C’est à Port-Gentil, loin des couloirs de la capitale, que s’est scellé le sort de celui qui fut, il y a un an à peine, l’un des visages les plus en vue de la justice gabonaise. Réuni en session plénière sous la présidence du chef de l’État, garant statutaire de l’indépendance de la magistrature, le Conseil supérieur a entériné la sanction la plus lourde qui soit. La présidence s’est bornée à indiquer avoir « pris acte des décisions prononcées », sans lever le voile sur les noms. Dans la foulée, Alain-Georges Moukoko a été nommé pour le remplacer à la tête du parquet général de Libreville.
Cette sanction est l’aboutissement d’une procédure entamée le 9 juin 2026, avec une suspension provisoire de trois mois signée du garde des Sceaux Augustin Emane, sur fond de soupçons de malversations financières liées à un homme d’affaires chinois et d’accusations d’ingérence judiciaire, notamment dans le dossier des bons de caisse de l’Éducation nationale.
Cette radiation n’a d’ailleurs rien d’irrévocable : le statut des magistrats lui laisse quinze jours pour saisir le Conseil d’État, seule juridiction compétente pour en apprécier la légalité.
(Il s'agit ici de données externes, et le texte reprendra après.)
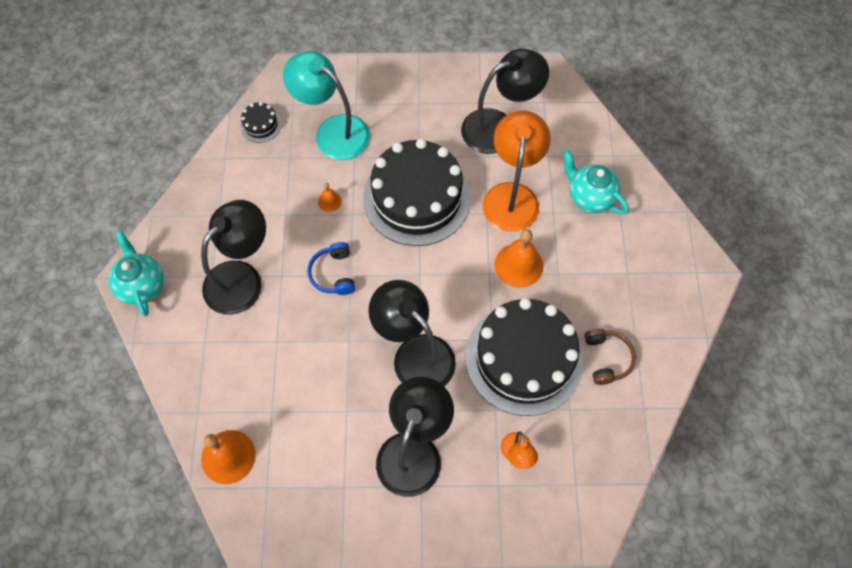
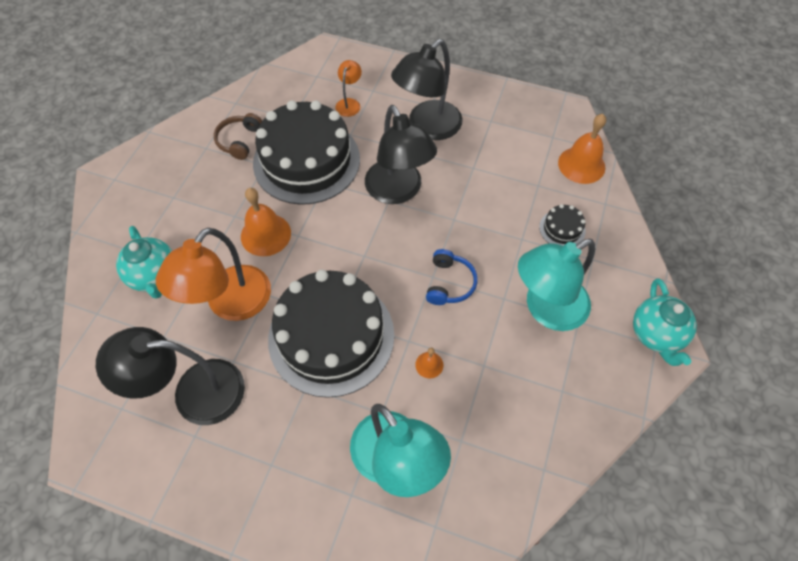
camera: 160 degrees left, 5 degrees down
(242, 278) = (546, 309): black lamp -> turquoise lamp
(260, 125) = (487, 507): black cake -> black cake (562, 229)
L’enjeu dépasse aussi le seul plan disciplinaire. Tant qu’il conservait son statut de magistrat, Eddy Minang bénéficiait de protections qui encadrent strictement toute poursuite à son encontre. À ce jour, il convient de le souligner, aucune procédure pénale n’a été ouverte et l’ancien procureur général demeure présumé innocent. Certains évoquent plusieurs dossiers susceptibles, en théorie, de nourrir d’éventuelles poursuites si sa radiation venait à être confirmée définitivement.
Docteur en droit de Paris-Panthéon-Assas, ancien magistrat à Franceville devenu procureur général à Libreville, Minang s’était imposé en novembre 2025 comme la voix la plus marquante de l’accusation au procès Bongo, réclamant vingt ans de prison.